A los sesenta años de la muerte de Albert Einstein, es imposible no recordar la obra de este físico judío alemán que hace 110 años, precisamente en 1905, con 5 artículos enviados a una revista alemana, planteó “las bases de la relatividad especial, de la teoría atómica y de la mecánica quántica”, verdaderos “hitos de la física de todos los tiempos” (Paolo Musso, La scienza e l’idea di ragione. Scienza, filosofia e religione da Galileo ai buchi neri e oltre, Mimesis, 2001, p. 263: se trata de un libro imprescindible para los apasionados de la filosofía y la historia de la ciencia). Lo que era esta bendita relatividad, para muchos fue difícil de comprender por mucho tiempo.
 
Aún hoy no pocos están convencidos de que ésta tiene que ver con el relativismo, cuando al contrario, “la relatividad no es en absoluto una teoría de lo relativo, sino más bien de lo absoluto”.
 
Pero más allá de las cuestiones puramente físicas, ¿cuáles son las implicaciones filosóficas de los descubrimientos de Einstein?
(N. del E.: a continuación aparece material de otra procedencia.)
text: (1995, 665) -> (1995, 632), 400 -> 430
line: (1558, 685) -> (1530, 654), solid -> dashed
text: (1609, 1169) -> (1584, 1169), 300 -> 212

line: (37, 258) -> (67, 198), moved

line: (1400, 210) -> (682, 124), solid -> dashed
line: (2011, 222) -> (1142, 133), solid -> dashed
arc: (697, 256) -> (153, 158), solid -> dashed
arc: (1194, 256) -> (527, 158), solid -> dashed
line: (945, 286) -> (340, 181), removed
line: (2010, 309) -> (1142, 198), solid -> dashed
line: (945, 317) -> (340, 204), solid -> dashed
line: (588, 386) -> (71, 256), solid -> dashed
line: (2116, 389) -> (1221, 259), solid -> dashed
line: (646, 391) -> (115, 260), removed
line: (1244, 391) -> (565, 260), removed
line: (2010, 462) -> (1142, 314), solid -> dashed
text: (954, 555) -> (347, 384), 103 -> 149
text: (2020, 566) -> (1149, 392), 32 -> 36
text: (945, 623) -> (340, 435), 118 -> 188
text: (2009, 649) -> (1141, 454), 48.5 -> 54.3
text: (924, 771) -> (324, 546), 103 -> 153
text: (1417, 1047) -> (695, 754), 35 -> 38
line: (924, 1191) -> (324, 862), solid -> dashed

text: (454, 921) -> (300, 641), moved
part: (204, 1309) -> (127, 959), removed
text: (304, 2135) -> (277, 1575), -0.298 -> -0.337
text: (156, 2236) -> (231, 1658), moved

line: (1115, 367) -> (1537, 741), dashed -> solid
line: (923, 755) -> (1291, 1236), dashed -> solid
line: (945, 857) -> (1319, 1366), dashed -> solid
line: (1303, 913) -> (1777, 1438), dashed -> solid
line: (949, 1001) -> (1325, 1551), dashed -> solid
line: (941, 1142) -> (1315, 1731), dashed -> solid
Debe preguntarse por varios motivos: el primero de ellos es la pasión que Einstein mismo tenía por las meditaciones que van más allá de la propia física. El segundo motivo es también histórico: tanto los ideólogos nazis como los comunistas condenaron duramente la física de Einstein, acusándola de ser una “física judía” los primeros, una física no materialista, “burguesa”, los segundos.
 
El ataque, en Alemania, llegó también de premios Nobel de física como Johannes Stark, mientras que en la URSS se reprochaba a Einstein “que su teoría ‘generaba un universo absurdo con un origen bien definido, demasiado parecido al punto de vista religioso’ que el pensamiento soviético tenía tanto empeño en ‘extirpar de la sociedad’. Ciertamente, no ayudaba el hecho de que uno de los principales difusores de las teorías de Einstein fuera un sacerdote, Georges Lemaître, un ‘extranjero corrupto perteneciente a una sociedad burguesa decadente y agonizante’” (Paolo Mieli, Corriere della sera, 2/9/2014).
 
En resumen, tanto el panteísmo materialista nazi, como el materialismo comunista, vieron en las teorías de Einstein un problema de orden filosófico, pues hacía saltar por los aires los principios del mecanicismo, al afirmar que la materia se puede transformar en energía y viceversa.
 
Además, la afirmación de Einstein de un espacio-tiempo relativo, imposible sin la existencia de los cuerpos, recuerda un concepto: no hay espacio (ni tiempo) sin materia. En otras palabras: la doctrina materialista de Demócrito – según la cual “es opinión lo dulce, es opinión lo amargo, es opinión el calor, es opinión el frío, es opinión el color: en realidad sólo hay átomos y el espacio vacío”-, entra en crisis allí donde no es posible pensar en un espacio vacío eterno que sea puro contenedor de infinitos átomos, también ellos eternos.
 
Mucho más si conectamos la relatividad de Einstein con la idea del Big Bang, promovida por el antes citado Lemaître, y también ésta odiada por los soviéticos materialistas de la época, porque reduce la materia a un “átomo primordial”, y el espacio a lo que se genera a través de la expansión de ese átomo primordial.
 
Un último corolario filosófico interesante: la relatividad no sólo anula el espacio absoluto, sino que, más si se combina con la hipótesis del Big Bang, lleva a un concepto del tiempo que no puede dejar de recordar a san Agustín, para quien el tiempo (y el espacio) son relativos, en cuanto que fueron creados junto al cielo y la tierra.
 
Igual que para Agustín no tenía sentido preguntarse qué hacía Dios antes de crear el universo, al haber nacido el tiempo al mismo tiempo que el universo, tampoco hoy tiene sentido preguntarse qué había antes del Big Bang, pues el Big Bang marca también el comienzo del tiempo (y del espacio).